Attendu que l’exécution provisoire est de droit pour les instances introduites après le 1 er janvier 2020, ce qui est le cas en l’espèce ; qu’en conséquence, au regard de la nature des faits de l’affaire, il n’apparaît pas y avoir lieu à écarter l’exécution provisoire de droit de la présente décision ;
PAR CES MOTIFS :
Le Tribunal, après en avoir délibéré, statuant après débats publics, par jugement réputé contradictoire et rendu en premier ressort,
CONDAMNE la SARL [Localité 1] à payer à la SAS [Localité 2] les sommes suivantes :
* 29.649,95 euros en principal assortie de l’intérêt au taux légal à compter du 18 novembre 2024, date de l’avis postal sans qu’il soit réclamé du courrier de mise en demeure daté du 15 octobre 2024, ledit taux étant porté à 1,5 fois l’intérêt légal à titre de pénalités de retard conventionnelles à compter du 28 novembre 2024, soit 10 jours après la notification postale du courrier de mise en demeure susvisé, conformément aux stipulations contractuelles ;
* 4.447,50 euros à titre de clause pénale représentant 15 % le montant dû en principal ;
* 1.000,00 euros au titre au titre de l’indemnité pour frais irrépétibles ;
REJETTE toute autre demande, plus ample ou contraire ;
DIT n’y avoir lieu à écarter l’exécution provisoire de droit ;
LAISSE les dépens de l’instance à la charge de la SAS MENUISERIES JTM, en ce compris les frais de greffe fixés et liquidés à un montant de 58,73 euros.
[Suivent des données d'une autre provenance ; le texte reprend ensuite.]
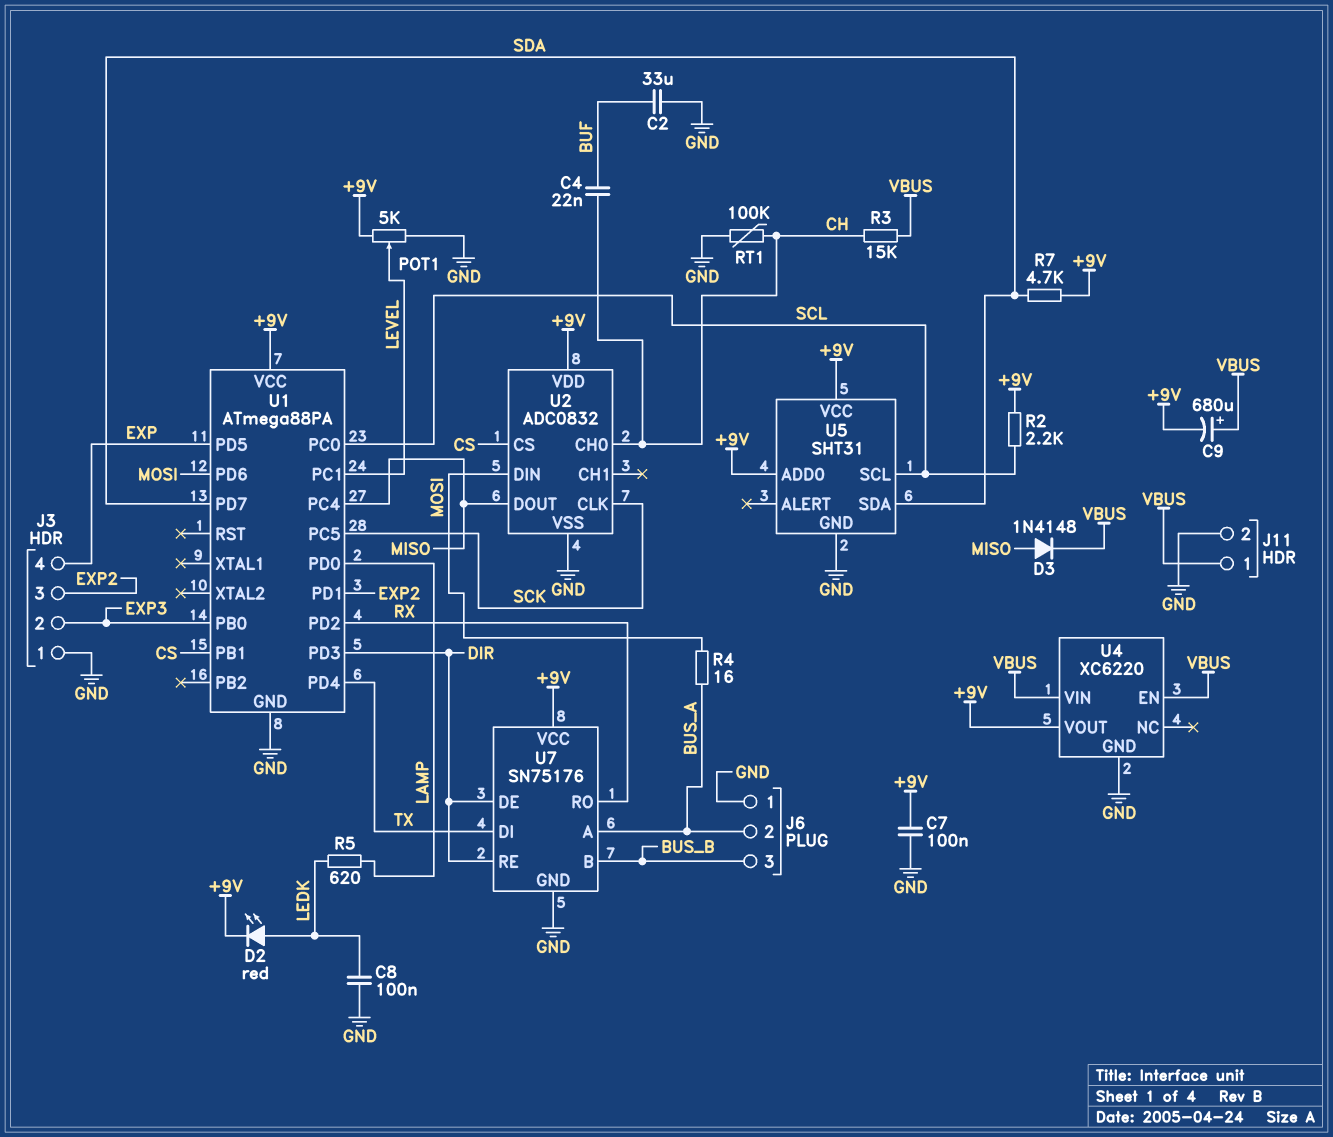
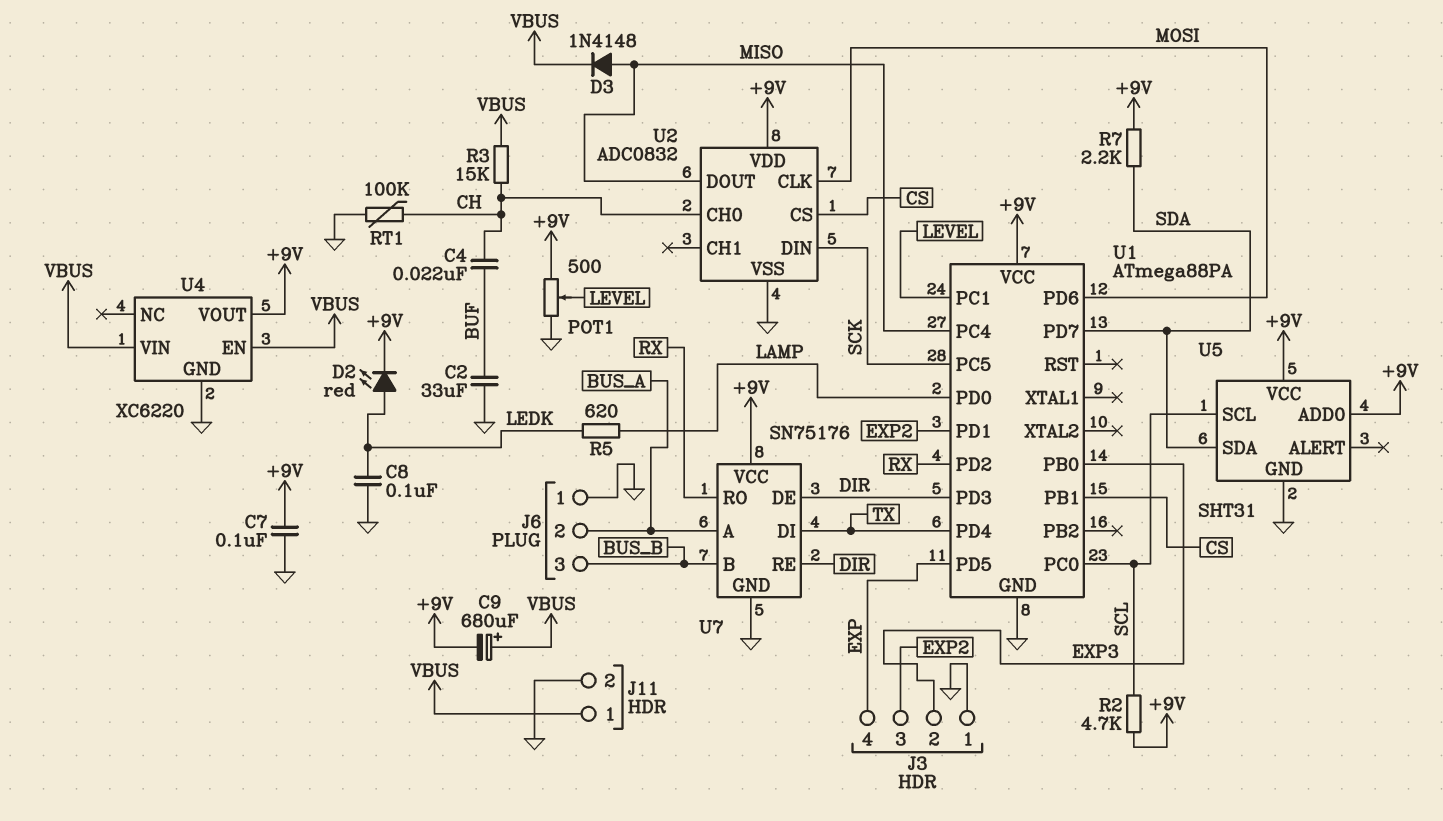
POT1: 5k (+9V, GND, wiper LEVEL) -> 500 (+9V, GND, wiper LEVEL)
R2: 2.2k (+9V, SCL) -> 4.7k (+9V, SCL)
R4: 16 (BUS_A, MOSI) -> none
R7: 4.7k (+9V, SDA) -> 2.2k (+9V, SDA)
U2 pin CLK: SCK -> MOSI
U2 pin DIN: MOSI -> SCK

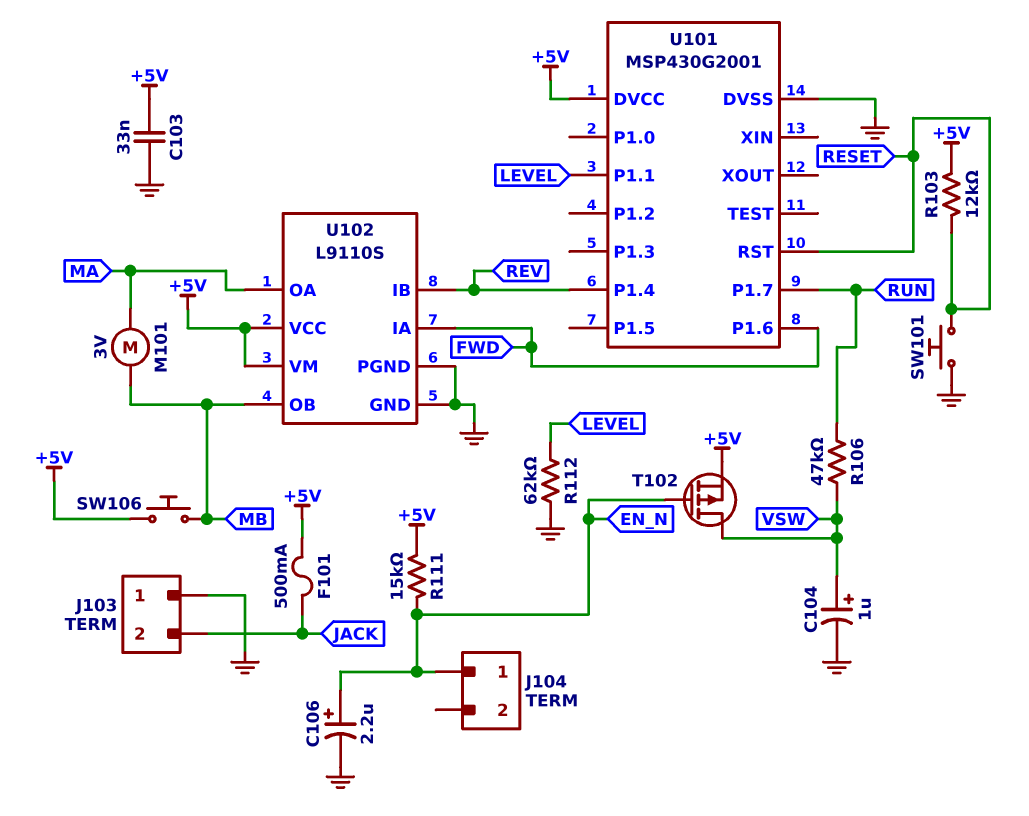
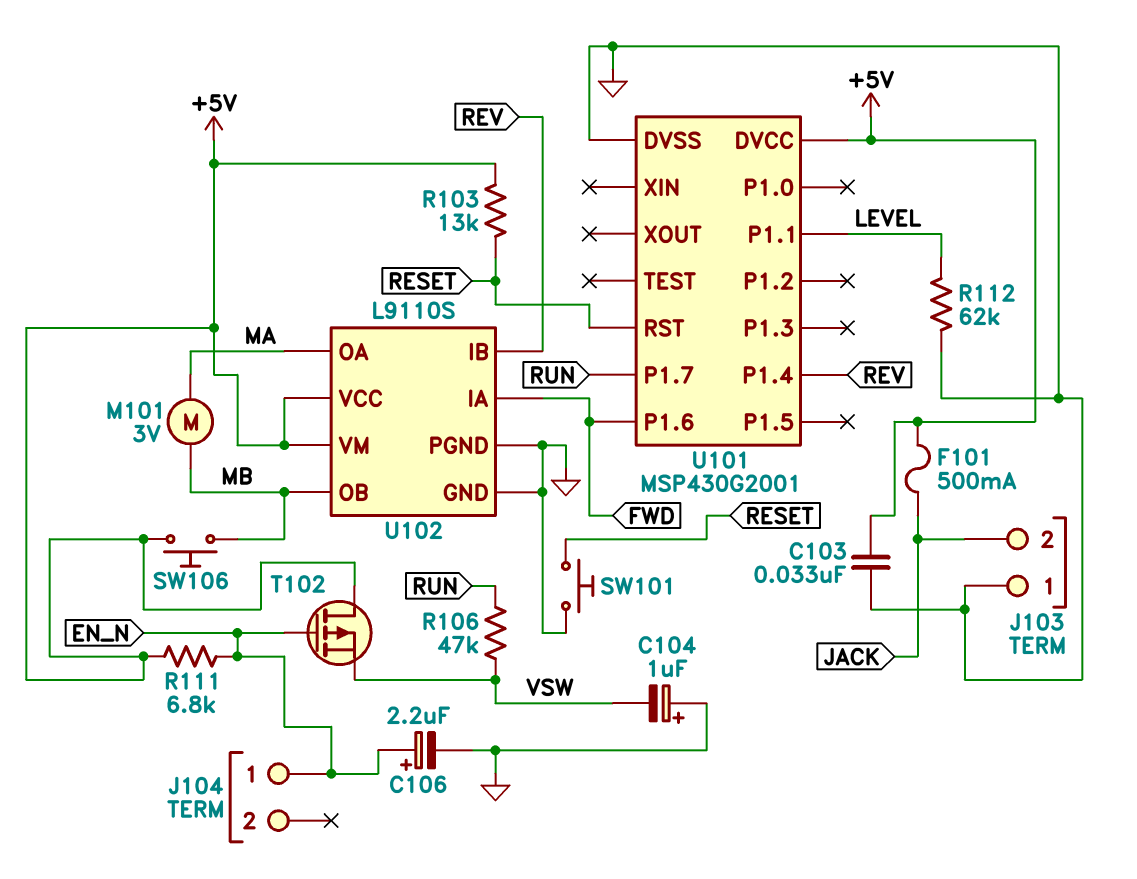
C104: 1uF (plus VSW, minus GND) -> 1uF (plus GND, minus VSW)
R103: 12k (+5V, RESET) -> 13k (+5V, RESET)
R111: 15k (+5V, EN_N) -> 6.8k (+5V, EN_N)
T102: PMOS (G EN_N, D VSW, S +5V) -> PMOS (G EN_N, D +5V, S VSW)

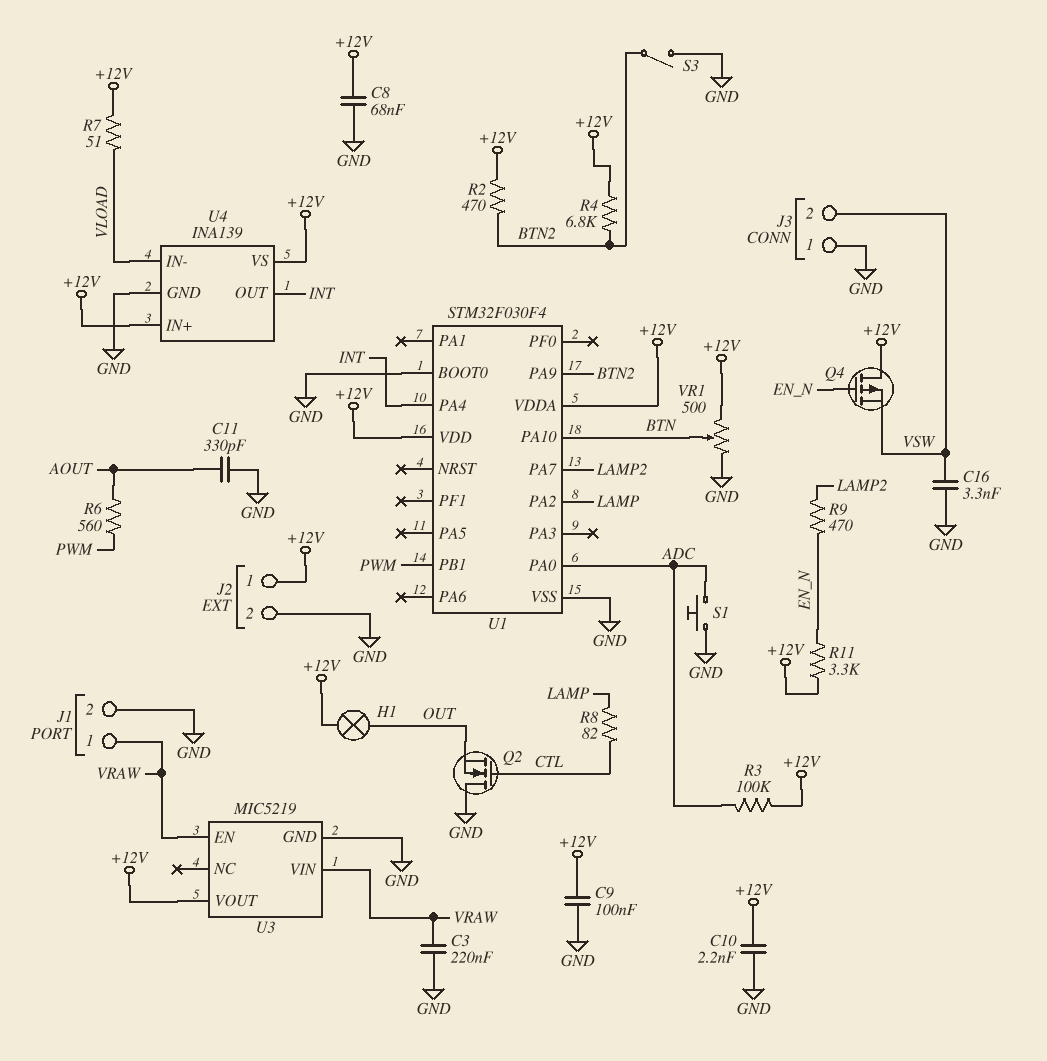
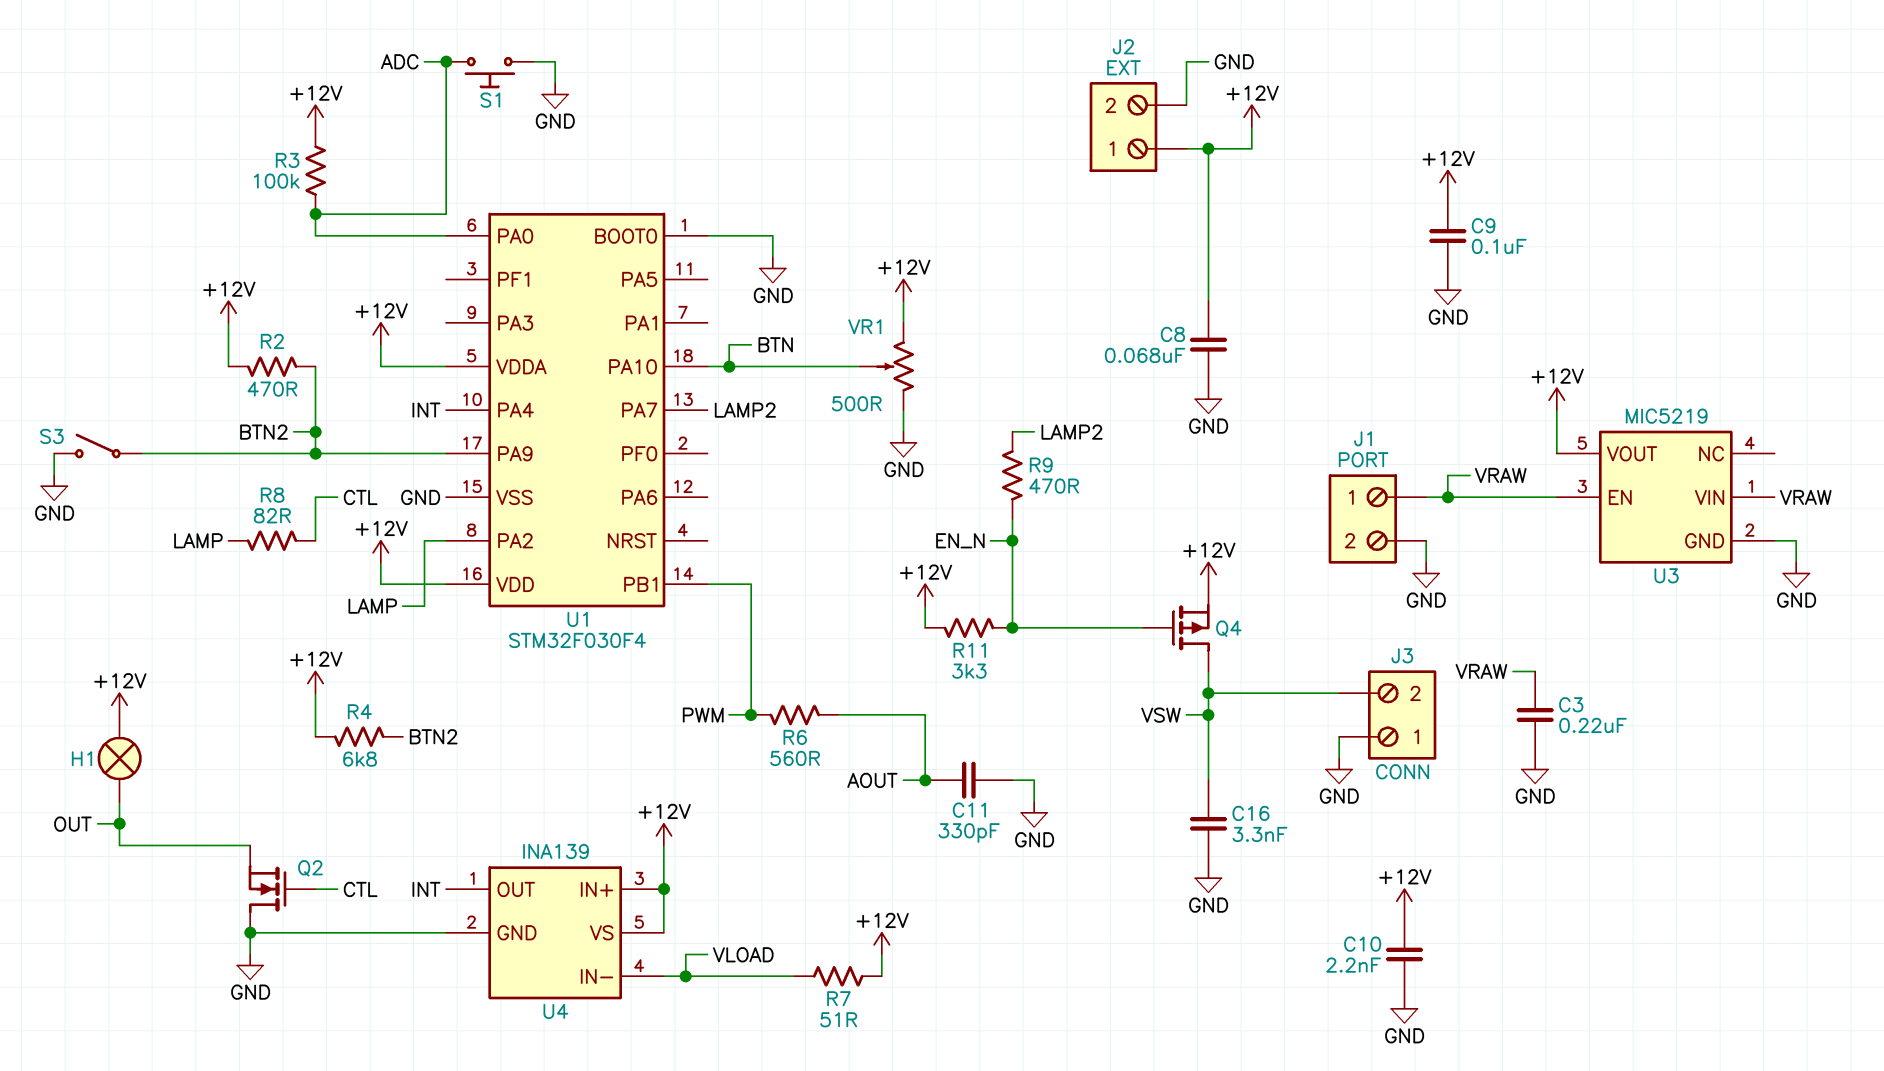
Q4: PMOS (G EN_N, D +12V, S VSW) -> PMOS (G EN_N, D VSW, S +12V)

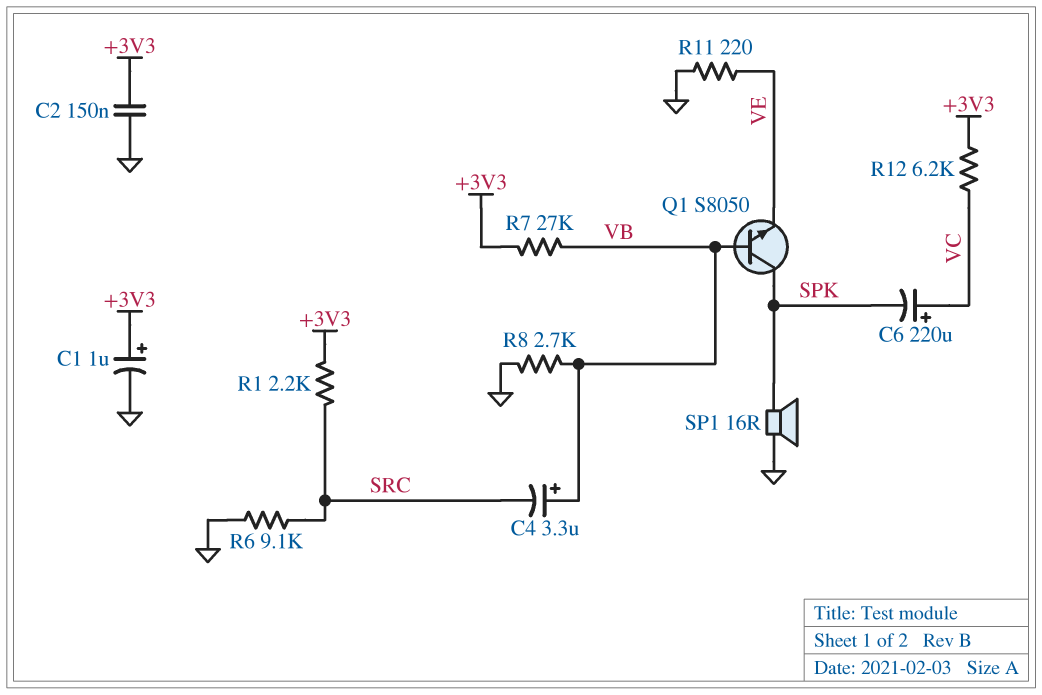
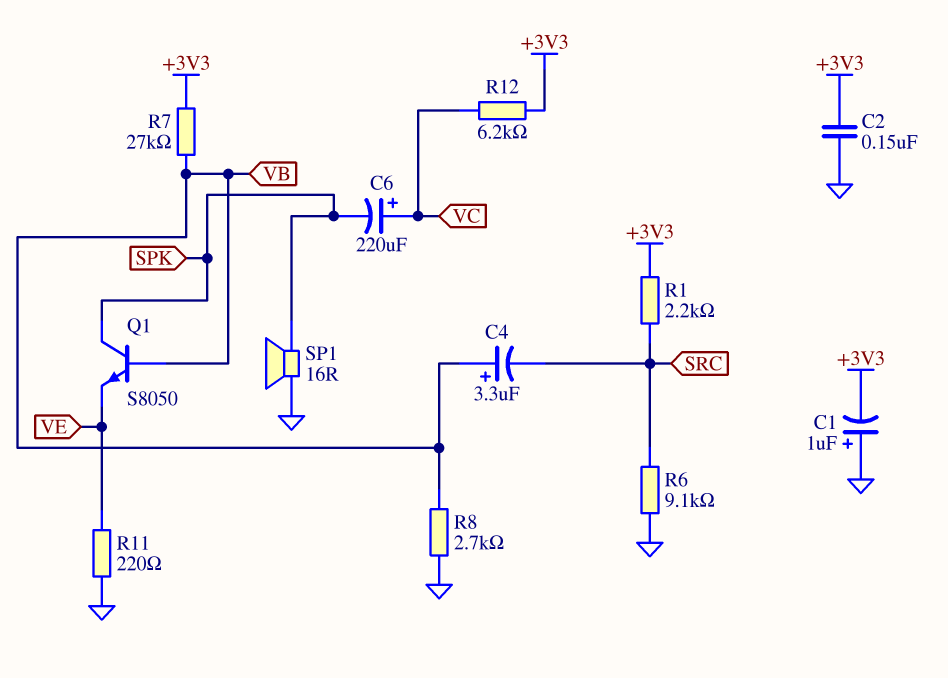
C1: 1uF (plus +3V3, minus GND) -> 1uF (plus GND, minus +3V3)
Jugement prononcé par mise à disposition au greffe le 18 novembre 2025, et signé par le Président et la Commis-greffière à qui la décision a été remise.
Ainsi jugé et prononcé
La Commis-greffière Naomie DESCHAMPS
Le Président Daniel COLOMBANI
Signe electroniquement par Daniel COLOMBANI
Signe electroniquement par Naomie DESCHAMPS, Commis-greffier e.